Glif uses a credit-based pricing model. You get 10 free credits every day (up to a 10-credit cap) for free use. Beyond that, you buy credits in bundles. Here are the main plans:
- Tinkerer – 200 credits for $1.99. This is the entry pack. Even this basic bundle includes full commercial rights and access to all core features (LLMs, image/video generators, ElevenLabs voice, etc.). It’s great if you just want to try some workflows.
- Creator – 1,000 credits for $9.99. This “Popular” plan scales usage up. It has exactly the same features as Tinkerer (all models, video, audio, ComfyUI support) but 5× the credits.
- Builder – 10,500 credits for $100 (includes a 5% bonus). Still the same feature set (comprehensive model and media access) plus VIP Discord support. Good for power users.
- Studio – 110,000 credits for $1,000 (10% bonus). Adds highest limits and even direct co-founder support.
- Custom – You can also enter any dollar amount to buy a custom credit pack with volume bonuses (5–10%).

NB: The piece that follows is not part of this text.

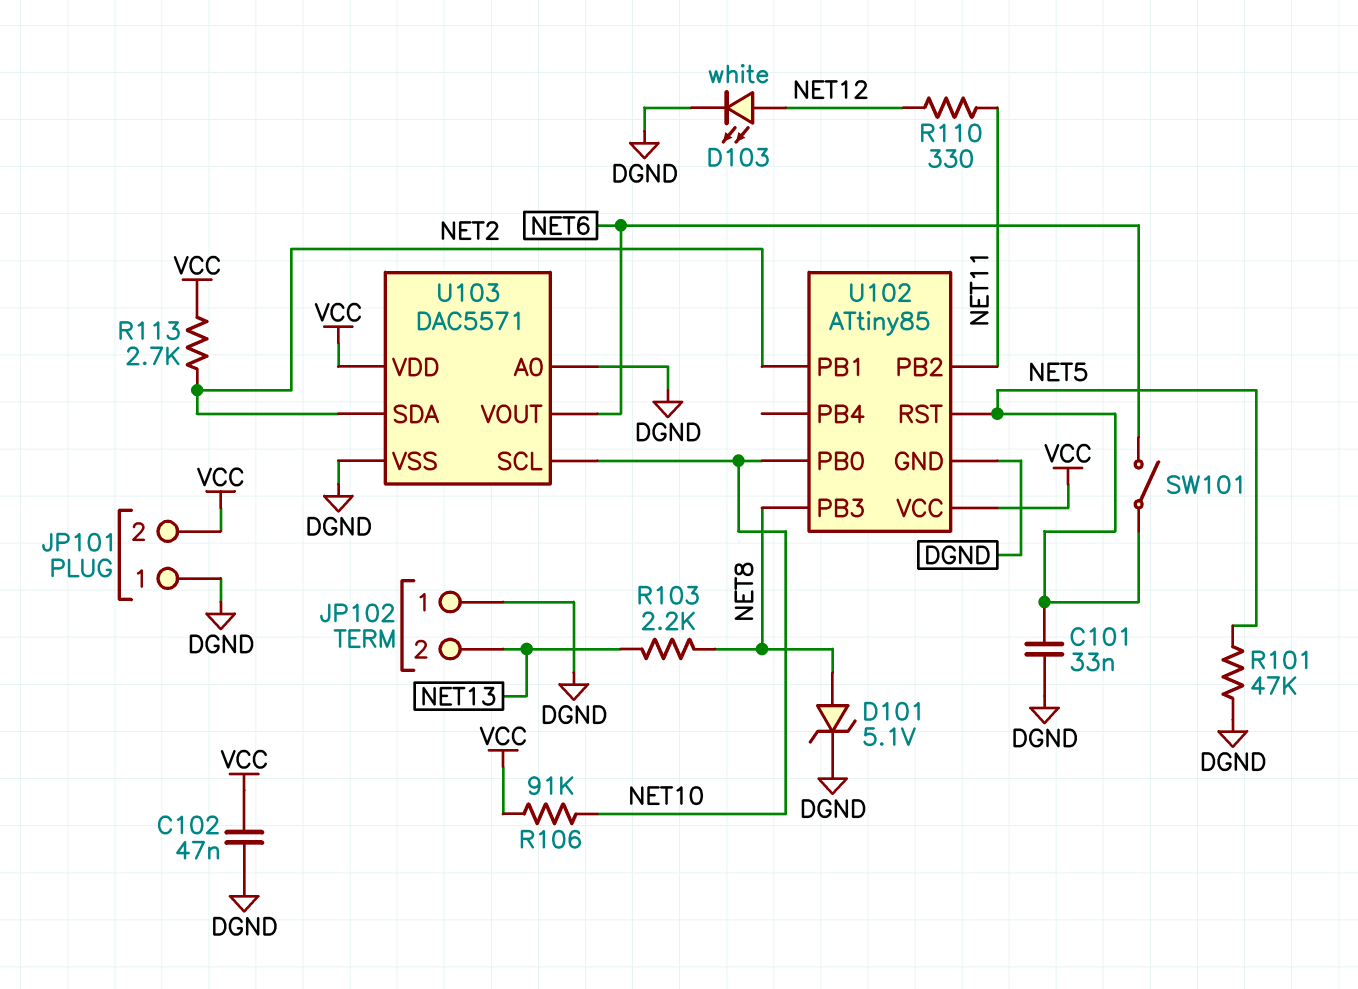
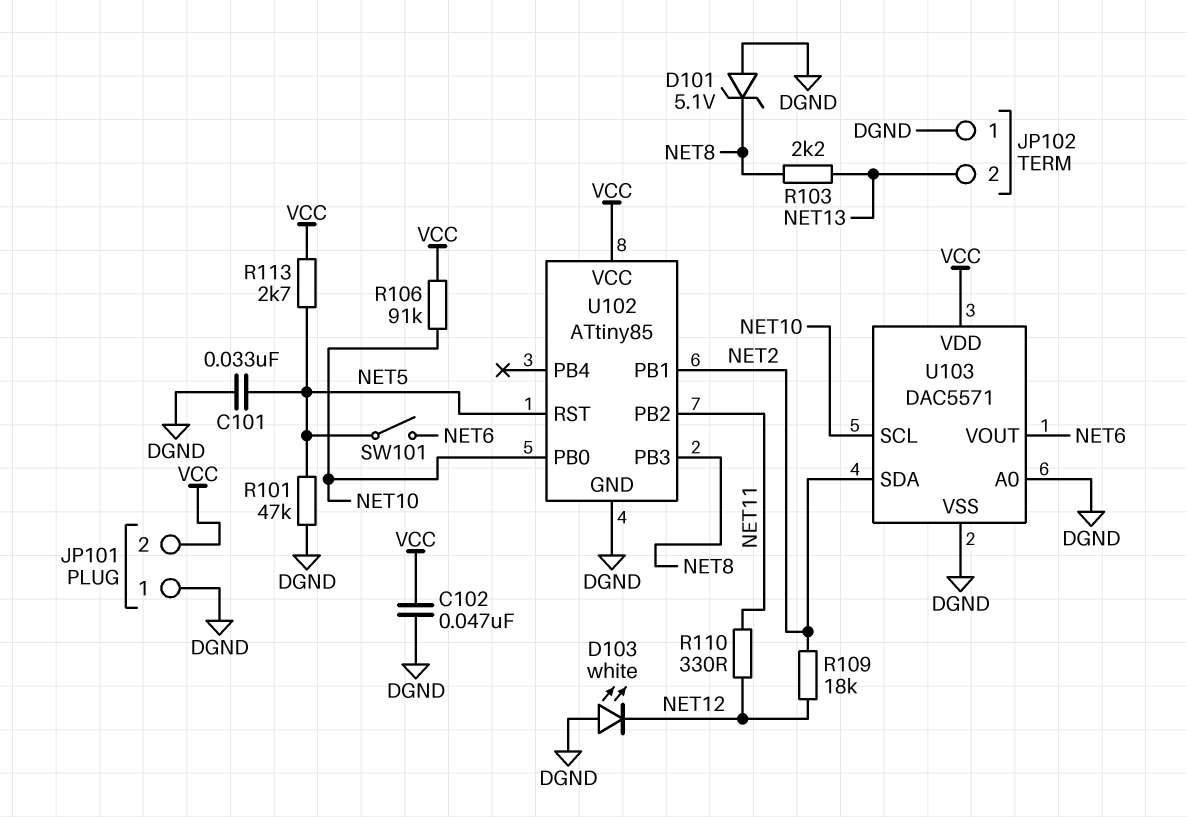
D101: zener 5.1V (A NET8, K DGND) -> zener 5.1V (A DGND, K NET8)
D103: LED white (A NET12, K DGND) -> LED white (A DGND, K NET12)
R109: none -> 18k (NET2, NET12)
R113: 2.7k (NET2, VCC) -> 2.7k (NET5, VCC)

(Note: The exact credit cost of a Glif run depends on which models you use – some blocks cost more. Glif’s FAQ notes that different models have different weights. Users have found that figuring out which workflows are “cheap” or “expensive” can take some trial.)
Alternatives to Glif
If Glif doesn’t fit your needs, there are other no-code or low-code AI agent platforms to consider:
- Lindy.ai: A no-code tool for business workflows like sales, marketing, and support. It has drag-and-drop building and many templates for tasks like email follow-ups, meeting notes, and CRM updates. It offers 400 free credits and paid plans starting around $49/month. People like it because it’s very easy to start, similar to Zapier and Budibase.
- Make (formerly Integromat): A visual workflow builder like Zapier, now with “agents” and ChatGPT integrations. It’s great for complex, multistep flows with branching. It’s more developer-friendly and often cheaper per action than Zapier, but harder to learn.
- Botpress: An open-source platform for chatbots and conversational agents. It has a flow builder, AI/NLP support, strong customization, and analytics. There’s also a paid tier. It focuses on chatbots more than general creative use.
- Microsoft CoPilot Studio / Power Automate: Best for companies using Microsoft tools. You can build agents for Teams, Outlook, Azure, and more. It has business templates (like HR onboarding) and strong security. It’s geared to business workflows, not broad creative use or many AI model options.
- Others: Platforms like Budibase (internal apps with light AI), IBM Watsonx.ai or Google’s Vertex AI, and even general app builders like Bubble with plugins can be considered depending on needs. If your focus is just high-quality image/video generation, standalone tools like Midjourney, Runway, or DALL·E might be simpler than a full agent builder.
Each tool has a niche. Lindy shine at business tasks. Make.com excel at integrations. Botpress is best for chatbots.
Flowise and LangChain fit developer-heavy builds. Glif stands out for creative workflows and media generation. For marketing visuals or social content, Glif’s video and voice tools may fit best. For enterprise compliance or on-prem hosting, consider Watsonx or n8n.
Glif offers a unique mix: a no-code workflow builder and broad model access. It’s a strong AI playground for creators. But pick based on your need — business automation, chatbots, or code-first — since each platform has different strengths.